GENUA (dpa) - Die Katastrophe am 14. August 2018 lässt die norditalienische Metropole Genua nicht los. An diesem Mittwoch gedenken Stadt und Staat der 43 Menschen, die beim Einsturz der Morandi-Brücke starben.

Bei einer Gedenkveranstaltung wird in Genua (10.00 Uhr) der 43 Opfer des Brückeneinsturzes vor einem Jahr gedacht. Am 14. August 2018 war die Morandi-Brücke eingestürzt. Zahlreiche Fahrzeuge und ihre Insassen stürzten in die Tiefe. Noch immer ist nicht aufgeklärt, was genau zu der Tragödie führte.

Die Überreste der alten Brücke sind mittlerweile abgerissen. Eine neue Brücke wird gebaut und soll Mitte April fertig sein. Geleitet wird der Bau von Stararchitekt Renzo Piano, der ursprünglich aus Genua kommt.

Die Gedenkzeremonie, bei der auch ein Gottesdienst gefeiert werden soll, findet in der Nähe des ersten Pfeilers der neuen Brücke statt. Neben zahlreichen Angehörigen der Opfer werden Staatspräsident Sergio Mattarella und Regierungsvertreter aus Rom erwartet.

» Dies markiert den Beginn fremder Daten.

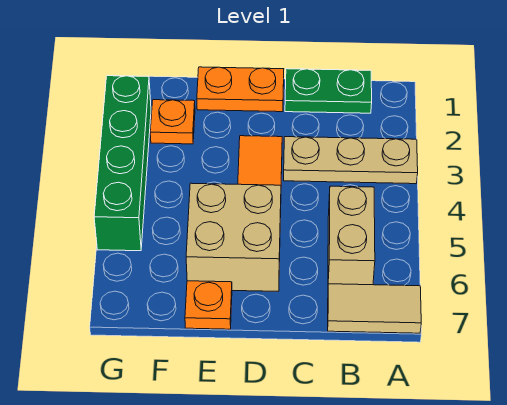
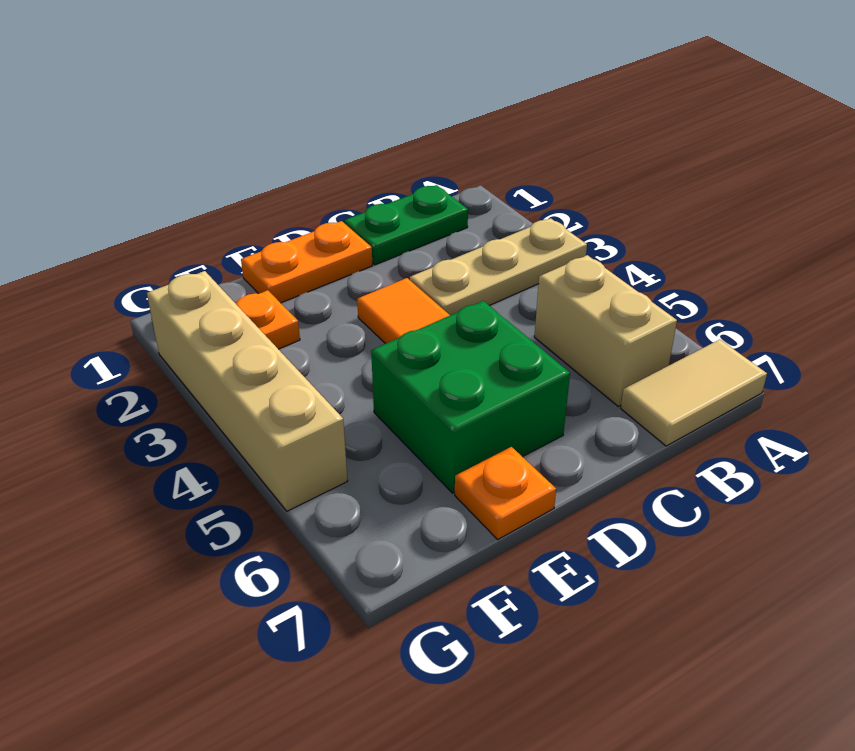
tan brick D5:E6 level 1 -> green brick D5:E6 level 1
green brick G2:G5 level 1 -> tan brick G2:G5 level 1

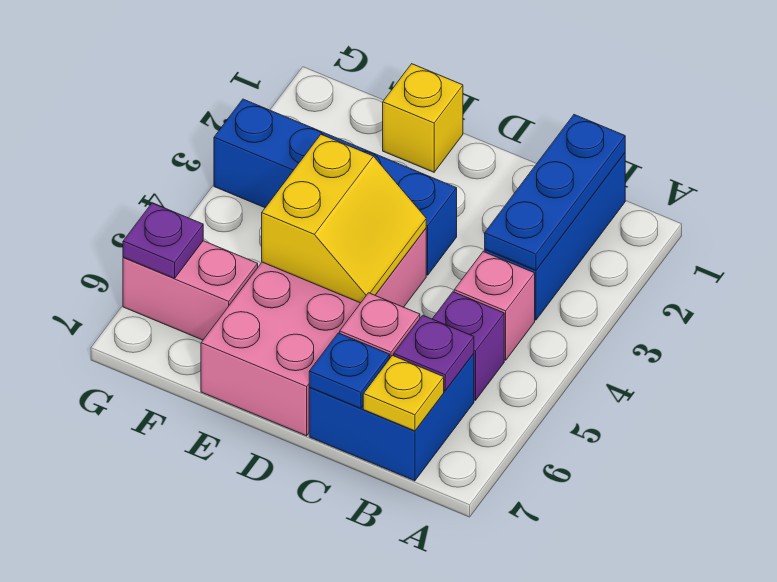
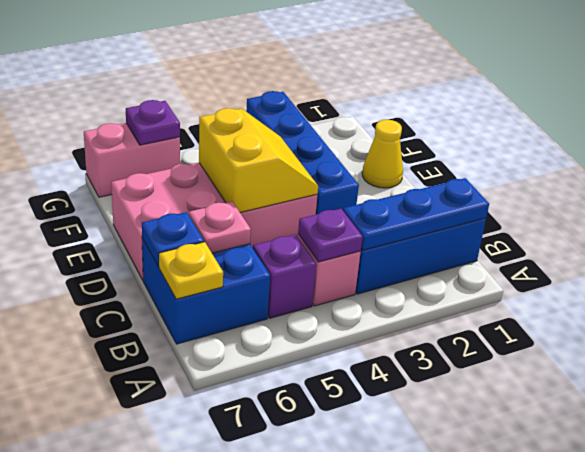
purple plate B6 level 2 -> purple plate B4 level 2
yellow slope D4:E5 level 2 top E -> yellow slope D4:E5 level 2 top 5
yellow brick E1 level 1 -> yellow cone E1 level 1
pink brick F6:G6 level 1 -> pink brick G6:G7 level 1

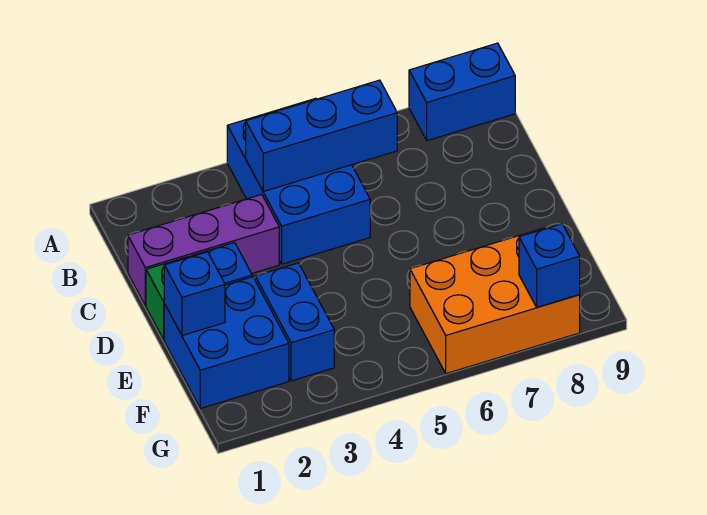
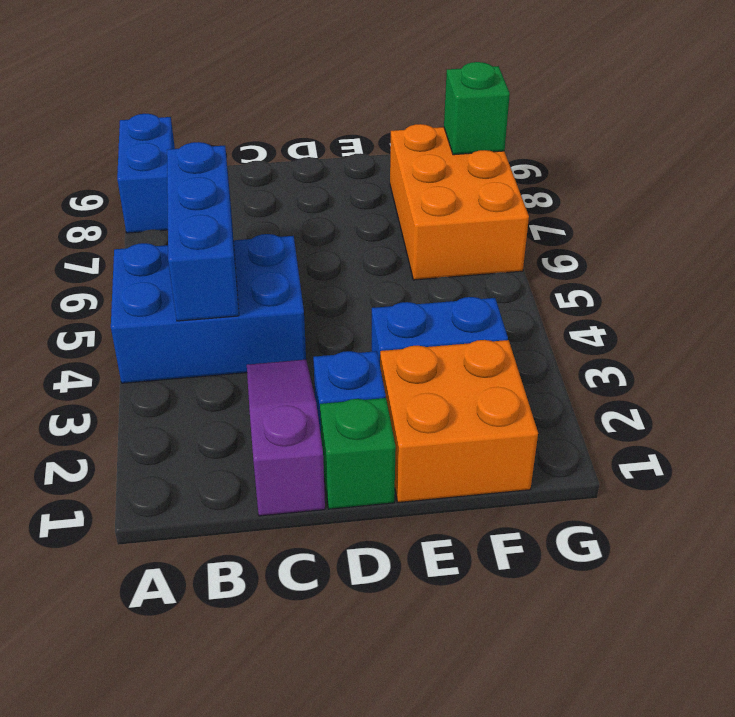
purple brick C1:C3 level 1 -> purple slope C1:C3 level 1 top 1
blue brick E1:F2 level 1 -> orange brick E1:F2 level 1
blue brick E1 level 2 -> none
blue brick G8 level 2 -> green brick G8 level 2

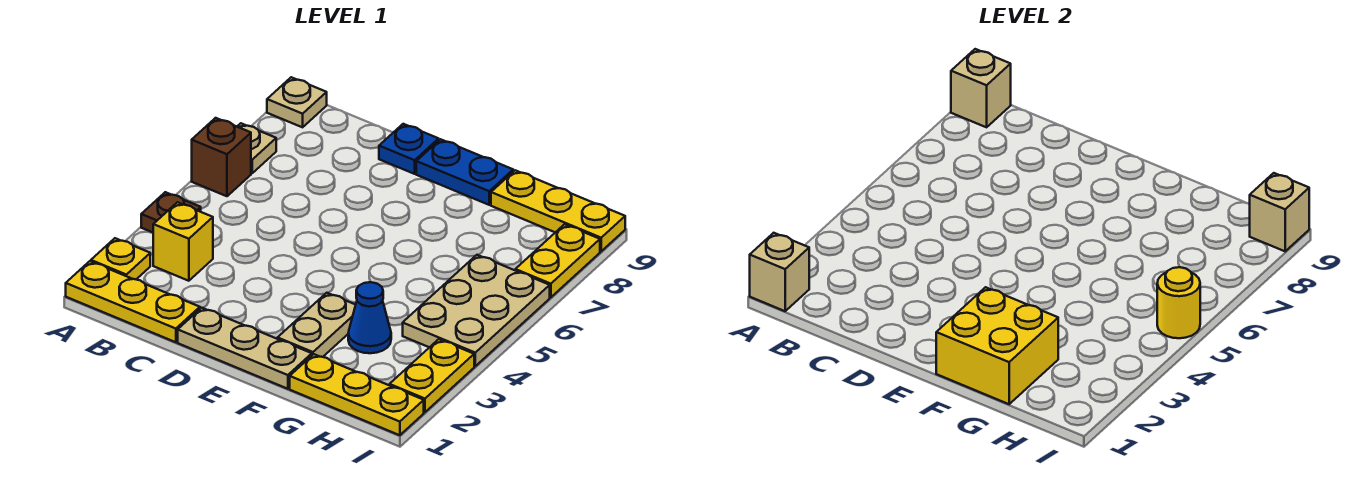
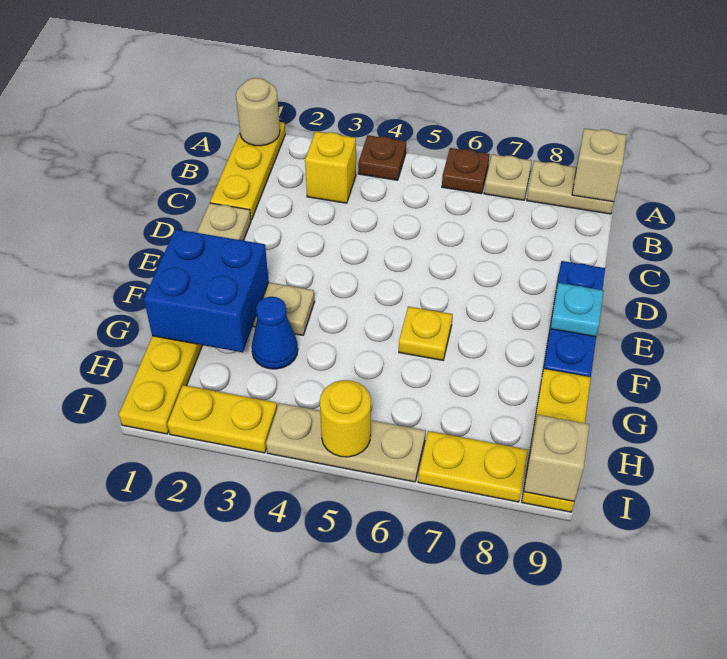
tan brick A1 level 2 -> tan round brick A1 level 2
yellow plate A2 level 1 -> yellow plate F6 level 1
brown brick A6 level 1 -> brown plate A6 level 1
tan plate A9 level 1 -> tan plate A8:A9 level 1
none -> cyan plate E9 level 2
yellow brick F1:G2 level 2 -> blue brick F1:G2 level 2
tan plate H4:I6 level 1 -> tan plate I4:I6 level 1

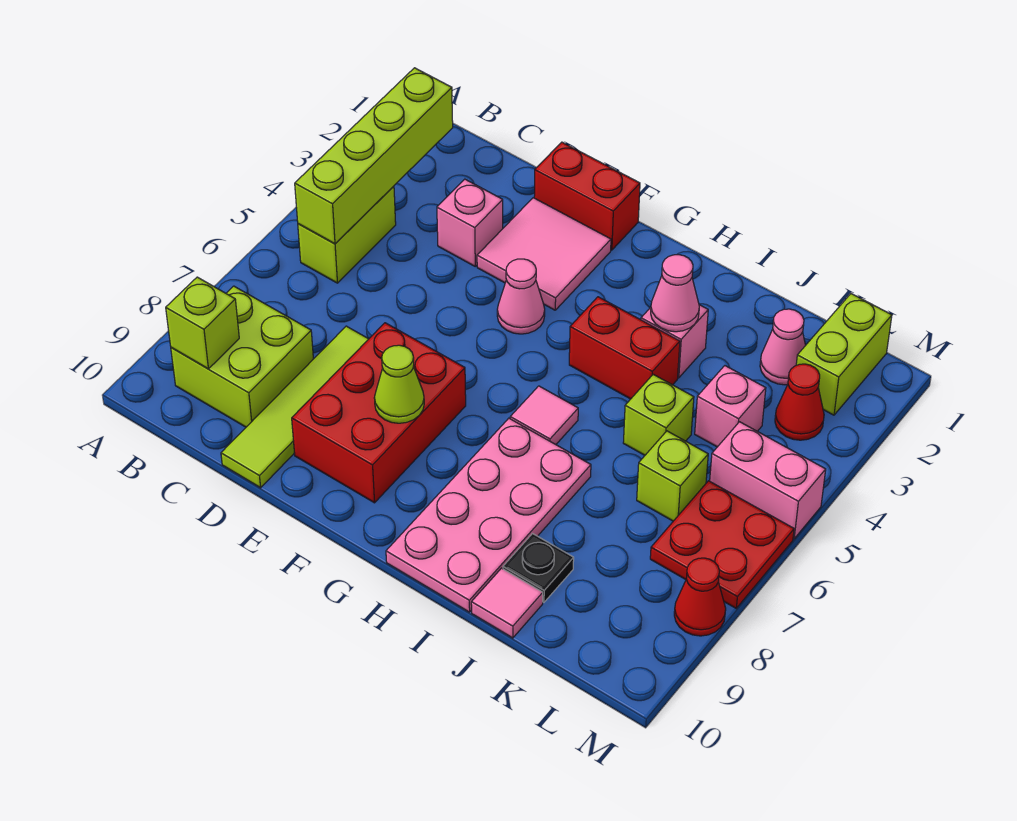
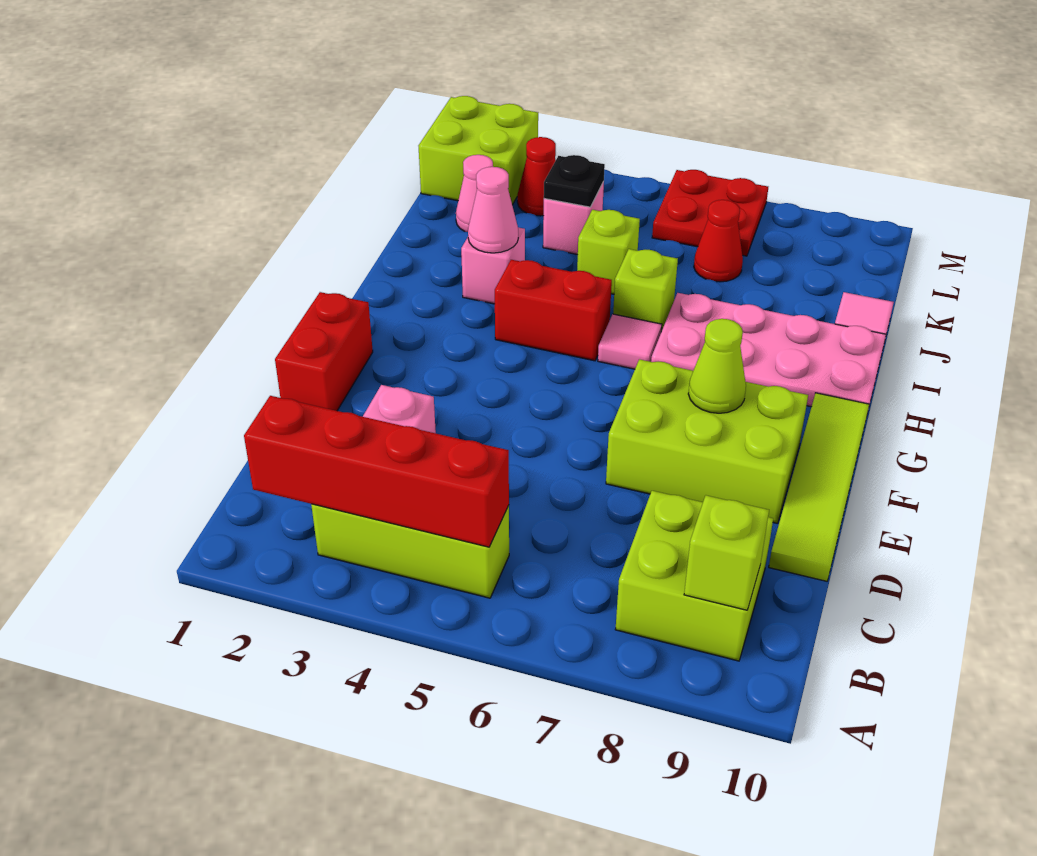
lime brick B2:B5 level 2 -> red brick B2:B5 level 2
lime brick B4:B5 level 1 -> lime brick B3:B5 level 1
lime tile D7:D10 level 1 -> lime tile D10:G10 level 1
pink tile E2:F3 level 1 -> none
red brick E7:F9 level 1 -> lime brick E7:F9 level 1
pink cone F4 level 1 -> none
red brick H4:I4 level 1 -> red brick H4:H5 level 1
black plate J9 level 1 -> black plate K4 level 2
lime brick K6 level 1 -> lime brick I6 level 1
lime brick L1:L2 level 1 -> lime brick L1:M2 level 1
pink brick L5:M5 level 1 -> none
red cone M8 level 1 -> red cone K7 level 1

Papst Franziskus hatte den Bürgern Genuas kurz vor dem Jahrestag Mut zugesprochen. «Verliert eure Hoffnung nicht, lasst sie euch nicht rauben!», schrieb das katholische Kirchenoberhaupt in einem Brief, der am Dienstag unter anderem in der Lokalzeitung «Il Secolo XIX» veröffentlicht wurde. Darin bezeichnete er den Einsturz der Morandi-Brücke als «Katastrophe, die hätte verhindert werden können».